American Gothic remains an enduringly fascinating genre, retaining its chilling hold on the imagination. This revised and expanded anthology brings together texts from the colonial era to the twentieth century including recently discovered material, canonical literary contributions from Poe and Wharton among many others, and literature from sub-genres such as feminist and 'wilderness' Gothic.
- Revised and expanded to incorporate suggestions from twelve years of use in many countries
- An important text for students of the expanding field of Gothic studies
- Strong representation of female Gothic, wilderness Gothic, the Gothic of race, and the legacy of Salem witchcraft
- Edited by a founding member of the International Gothic Association
The chilling creativity of the American Gothic has retained its power to attract readers since it burst onto the literary scene in the eighteenth century, yet it has been the object of serious scholarship for only a few decades. Edited by a founding member of the International Gothic Association, the new edition of this anthology incorporates the whole range of factual and imaginative writing, from Cotton Mather's account of the witchcraft trials in the colonial era, through the poetry of Poe, Dickinson, and Longfellow and unsettling tales both long (Henry James's The Turn of the Screw)and short (the anonymous "Talking Bones"), to the beginning of modernism in the twentieth century.
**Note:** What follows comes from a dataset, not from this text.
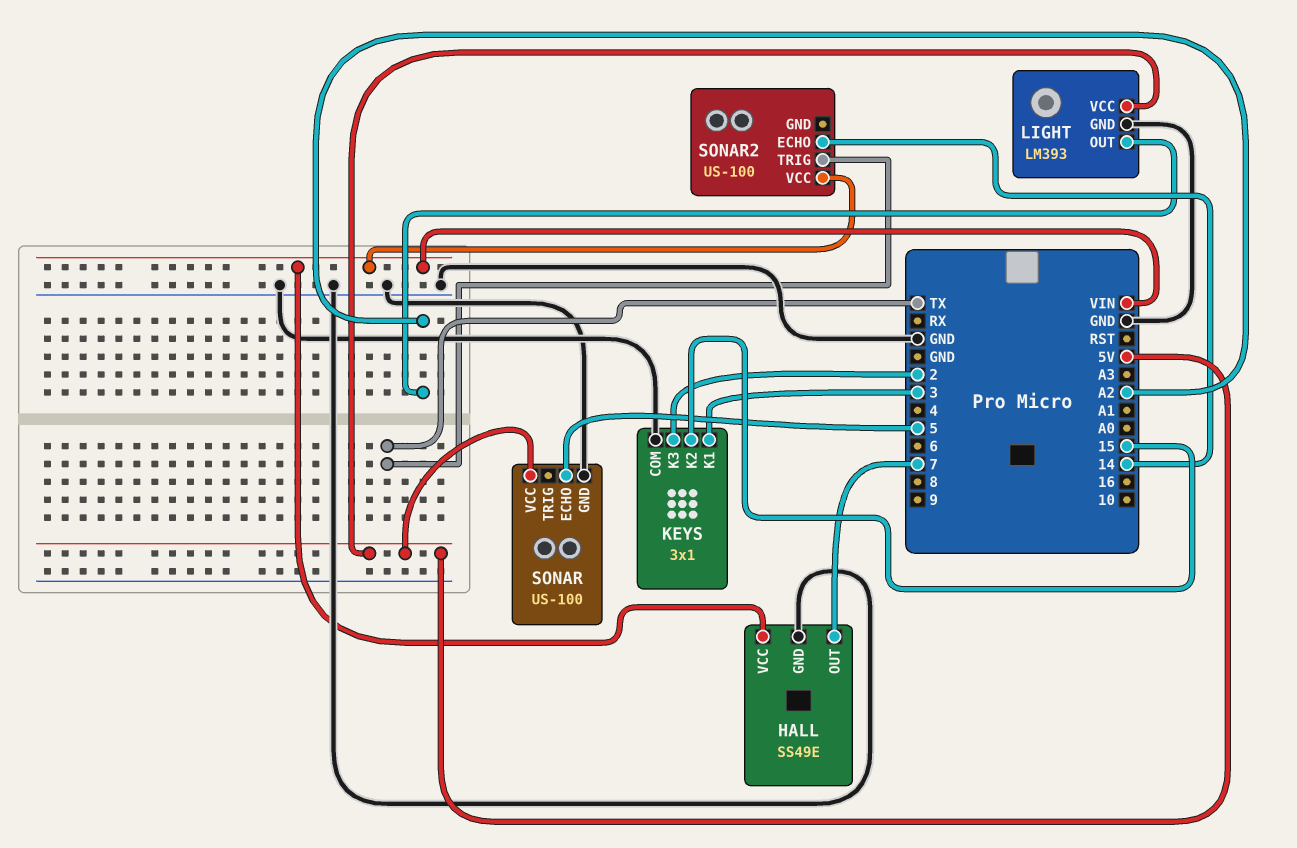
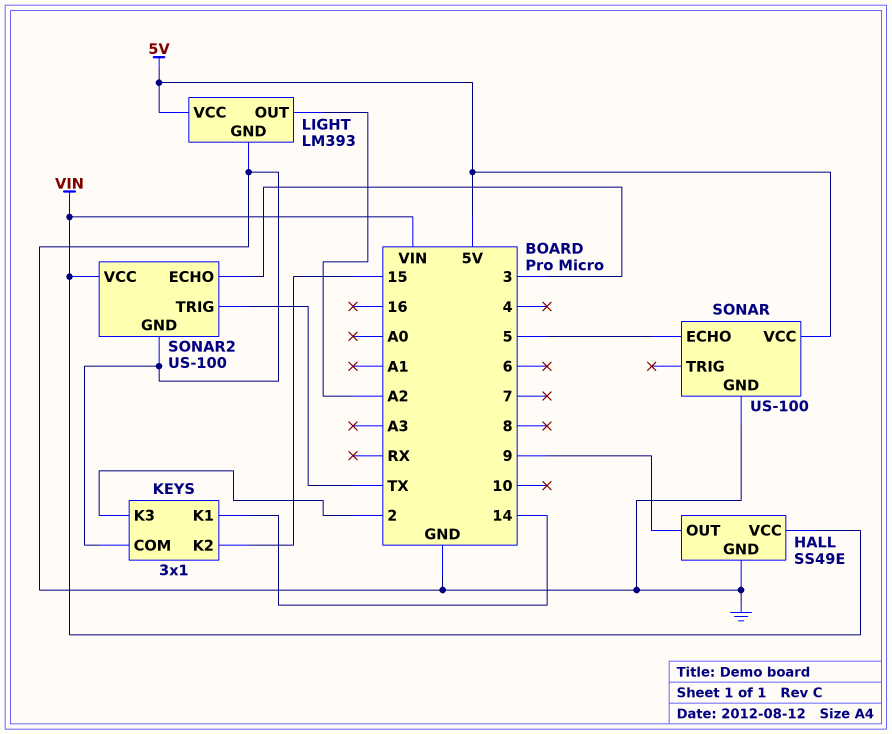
HALL pin OUT: 7 -> 9
KEYS pin K1: 3 -> 14
SONAR2 pin ECHO: 14 -> 3
SONAR2 pin GND: none -> GND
The collection demonstrates the startling abundance of themes explored by these writers and reflects contemporary academic perspectives, with generous selections from genres such as feminist and "wilderness" Gothic. This new edition benefits from more than ten years of suggestions from readers and teachers while still offering prose and poetry from luminaries such as Nathaniel Hawthorne, Herman Melville, Henry James, Stephen Crane, Jack London, and Edith Wharton. It includes recently unearthed as well as canonical material and provides an unflinching view of America's secrets and fears: the thoughts that have been repressed, silenced, or forbidden. All editorial materials have been revised for this new edition, which includes brand-new selections such as the captivity narrative of Hannah Dustan, Madeline Yale Wynne's "The Little Room," Charlotte Perkins Gilman's "The Yellow Wallpaper," and H. P. Lovecraft's "The Outsider."